Pendant plusieurs mois, Steve Turnbull, 63 ans, est confronté à des sensations olfactives étranges, qu’aucun événement ne justifie, suivies de nausées soudaines. Le jour de l’an 2024, un simple goût de sauce provoque chez lui un violent haut-le-cœur. Peu après, il est frappé par une odeur de barbe à papa en soufflant une bougie… et vomit à nouveau. Ces symptômes deviennent récurrents, au point de bouleverser son quotidien.
Face à l’étrangeté de la situation, il consulte divers spécialistes, dont un gastro-entérologue, sans qu’aucune piste convaincante ne soit avancée.
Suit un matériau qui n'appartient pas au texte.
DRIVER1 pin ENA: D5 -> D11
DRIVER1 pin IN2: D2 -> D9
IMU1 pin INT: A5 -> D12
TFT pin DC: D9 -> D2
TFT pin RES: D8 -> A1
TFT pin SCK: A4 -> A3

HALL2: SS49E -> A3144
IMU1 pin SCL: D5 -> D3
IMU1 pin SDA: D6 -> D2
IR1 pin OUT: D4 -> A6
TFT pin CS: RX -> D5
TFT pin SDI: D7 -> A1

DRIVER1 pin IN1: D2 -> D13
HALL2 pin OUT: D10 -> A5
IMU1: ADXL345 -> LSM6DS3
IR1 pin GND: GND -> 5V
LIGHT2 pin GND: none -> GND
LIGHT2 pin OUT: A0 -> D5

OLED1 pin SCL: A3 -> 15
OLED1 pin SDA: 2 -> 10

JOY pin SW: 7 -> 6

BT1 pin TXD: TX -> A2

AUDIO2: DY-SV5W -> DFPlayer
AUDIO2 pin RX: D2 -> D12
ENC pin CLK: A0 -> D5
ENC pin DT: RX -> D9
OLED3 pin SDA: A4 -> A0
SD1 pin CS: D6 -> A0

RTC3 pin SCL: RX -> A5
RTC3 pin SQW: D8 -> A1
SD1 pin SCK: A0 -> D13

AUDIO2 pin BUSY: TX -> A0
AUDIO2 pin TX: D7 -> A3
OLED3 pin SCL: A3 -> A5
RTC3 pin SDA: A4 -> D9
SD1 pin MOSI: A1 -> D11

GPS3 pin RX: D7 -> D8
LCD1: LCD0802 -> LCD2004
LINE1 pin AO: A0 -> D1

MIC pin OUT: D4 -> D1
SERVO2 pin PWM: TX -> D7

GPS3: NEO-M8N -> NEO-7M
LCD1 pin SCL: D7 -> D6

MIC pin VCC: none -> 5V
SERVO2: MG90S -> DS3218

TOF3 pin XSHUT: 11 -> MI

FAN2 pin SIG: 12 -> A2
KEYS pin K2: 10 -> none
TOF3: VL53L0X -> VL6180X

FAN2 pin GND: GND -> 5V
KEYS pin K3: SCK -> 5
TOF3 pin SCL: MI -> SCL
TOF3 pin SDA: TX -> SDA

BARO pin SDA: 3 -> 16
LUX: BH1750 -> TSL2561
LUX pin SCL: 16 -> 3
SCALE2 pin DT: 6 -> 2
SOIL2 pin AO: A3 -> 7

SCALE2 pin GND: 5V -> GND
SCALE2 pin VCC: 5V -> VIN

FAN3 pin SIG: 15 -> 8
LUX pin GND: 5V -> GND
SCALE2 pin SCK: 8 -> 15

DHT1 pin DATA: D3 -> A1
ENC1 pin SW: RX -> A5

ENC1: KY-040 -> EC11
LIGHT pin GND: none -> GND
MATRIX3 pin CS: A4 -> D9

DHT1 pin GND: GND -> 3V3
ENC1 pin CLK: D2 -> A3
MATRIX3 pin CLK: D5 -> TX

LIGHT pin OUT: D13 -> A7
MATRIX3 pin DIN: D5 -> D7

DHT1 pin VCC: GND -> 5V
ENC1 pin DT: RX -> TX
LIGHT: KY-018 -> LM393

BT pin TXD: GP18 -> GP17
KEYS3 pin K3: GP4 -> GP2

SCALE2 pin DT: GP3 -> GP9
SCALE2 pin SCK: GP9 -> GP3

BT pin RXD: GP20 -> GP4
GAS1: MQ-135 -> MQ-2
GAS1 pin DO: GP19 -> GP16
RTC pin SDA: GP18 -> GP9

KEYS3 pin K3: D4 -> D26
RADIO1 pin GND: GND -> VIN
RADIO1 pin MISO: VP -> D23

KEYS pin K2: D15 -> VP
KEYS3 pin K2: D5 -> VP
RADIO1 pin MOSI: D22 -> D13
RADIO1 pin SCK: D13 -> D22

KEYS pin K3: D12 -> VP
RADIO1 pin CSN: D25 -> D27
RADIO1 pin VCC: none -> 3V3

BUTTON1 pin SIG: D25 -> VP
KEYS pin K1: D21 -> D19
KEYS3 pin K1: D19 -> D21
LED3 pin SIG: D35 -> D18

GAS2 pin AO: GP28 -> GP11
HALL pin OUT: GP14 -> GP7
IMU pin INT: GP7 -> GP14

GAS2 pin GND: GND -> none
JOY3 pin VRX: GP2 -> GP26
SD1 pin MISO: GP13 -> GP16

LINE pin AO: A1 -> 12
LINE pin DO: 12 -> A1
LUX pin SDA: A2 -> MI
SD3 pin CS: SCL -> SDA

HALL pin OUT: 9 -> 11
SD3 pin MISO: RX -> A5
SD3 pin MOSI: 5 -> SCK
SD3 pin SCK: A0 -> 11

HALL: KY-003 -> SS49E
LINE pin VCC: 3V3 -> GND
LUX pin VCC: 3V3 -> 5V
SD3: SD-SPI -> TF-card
Le médecin généraliste évoque une possible migraine et prescrit un traitement qui, rapidement, se montre inefficace.
Une aggravation brutale lors d’un événement familial
C’est lors du mariage de sa fille que les choses basculent. Ce jour-là, Steve prononce un discours, accompagne sa fille jusqu’à l’autel… puis, à la soirée, tout se dérègle. Il chancelle, n’arrive plus à articuler et le côté gauche de sa bouche se fige, devant des proches médusés. L’alcool étant exclu, son état suscite l’inquiétude. D’abord, les médecins suspectent un AVC.
Mais la réalité s’avérera bien plus grave.
Une IRM révélatrice : la taille d’une balle de tennis de table
En juin 2024, une IRM vient bouleverser tous les pronostics : une tumeur cérébrale est détectée, de la taille d’une balle de ping-pong. Le diagnostic tombe, implacable : glioblastome. L’un des cancers du cerveau les plus agressifs, contre lequel les chances de guérison restent aujourd’hui minimes.
Steve encaisse le choc avec lucidité. « Ce fut une vérité terrifiante, mais si mon histoire peut pousser quelqu’un à exiger un scanner dès qu’il ressent quelque chose d’anormal, elle aura servi à quelque chose », affirme-t-il. Il insiste notamment sur la reconnaissance de symptômes atypiques comme les troubles olfactifs ou les vomissements inexpliqués.